Next, we need to split up the data for training and testing from the sequences. The neural network will only see the training data and will never see the test data.

Awesome! We are close to getting the neural network to work. But before we get into that we should understand how our code can get meaning from the numbers that repentant the words in a sentence.

This is where embeddings come in. We can plot the sentiment of the word as coordinates in the x and y plane. By looking at the direction of the vector can start to determine the meaning of the word.

Plotting words in the x and y plane

What if words that are labeled with sentiments, like sarcastic and not sarcastic are plotted in these multiple dimensions? And as the model tries to learn what the direction in these multi-dimensional spaces should look like.

Words that only appear in the sarcastic sentences will have a strong component in the sarcastic direction and others will have one in the not-sarcastic direction. As we load more and more sentences into the network for training these directions can change to reflect that.

And when we have a fully trained network and give it a set of words, it could look up the vectors for these words, sum them up, and thus, give us an idea for the sentiment. This whole concept is known as embedding. Blow is an example of embedding text using Tensorflow.

model = tf.keras.Sequential([tf.keras.layers.Embedding(vocab_size, embedding_dim, input_length=max_length),tf.keras.layers.GlobalAveragePooling1D(),tf.keras.layers.Dense(24, activation='relu'),tf.keras.layers.Dense(1, activation='sigmoid')])model.compile(loss='binary_crossentropy',optimizer='adam',metrics=['accuracy'])

The top layer in the image above is an embedding where the direction of each word will be learned epoch by epoch. This means that the entire training dataset will be fed into the machine learning algorithm in increments.

After that, we pool with a global average pooling, which means adding up the vectors. Then this is then fed into a neural network.

Cool! But how do we use this to establish sentiment for new sentences? Let’s create some sentences that we want to classify in the sentence array. Then use the tokenizer that was created earlier to convert them into sequences. This way the words will have the same tokens as the training set.
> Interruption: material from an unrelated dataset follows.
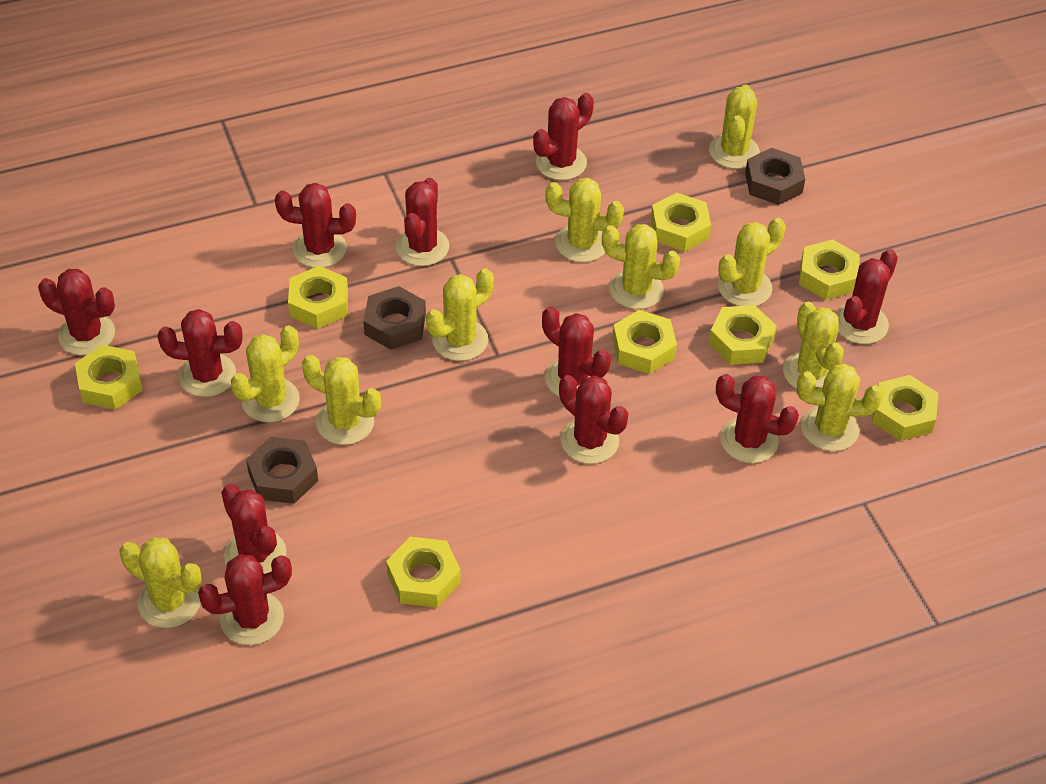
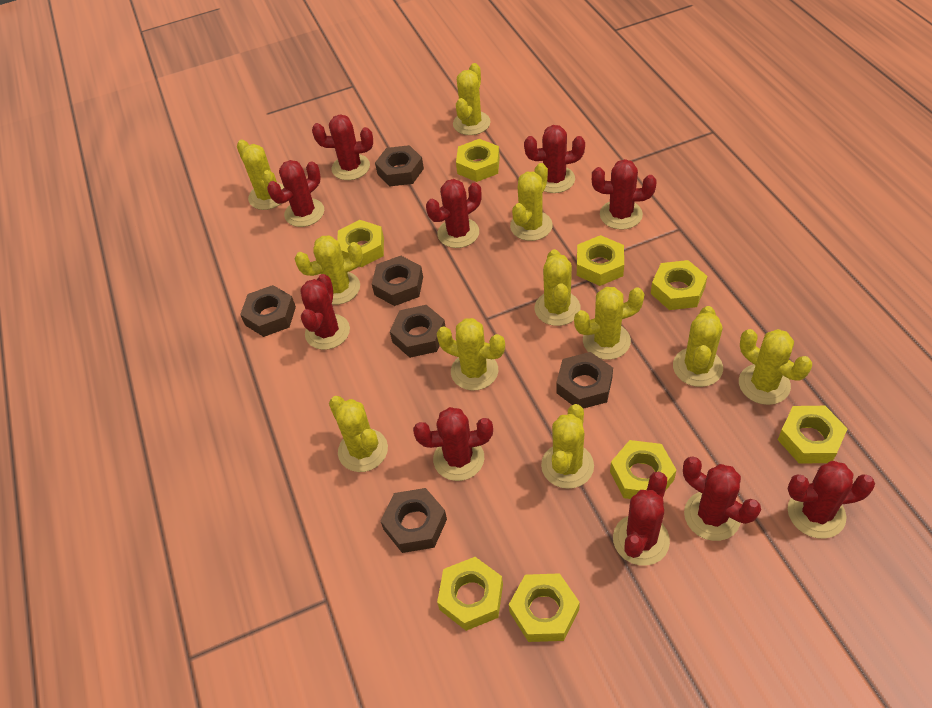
brown nut: 3 -> 6
red cactus: 11 -> 10
yellow cactus: 10 -> 11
We will then pad those sequences to be the same dimensions as those in the training set and use the same padding type. And we can then predict on the padded set. Below is the code for sentiment analysis with new text.

sentence = ["granny starting to fear spiders in the garden might be real", "game of thrones season finale showing this sunday night"]sequences = tokenizer.texts_to_sequences(sentence)padded = pad_sequences(sequences, maxlen=max_length, padding=padding_type, truncating=trunc_type)print(model.predict(padded))

Sentiment analysis is a powerful tool that can be used to help doctors diagnose mental illness. But at the moment, most applications of it are to increase the profits of businesses. Hopefully, with public awareness of sentiment analysis society, will demand institutions such as healthcare to use this powerful tool for the good of humanity.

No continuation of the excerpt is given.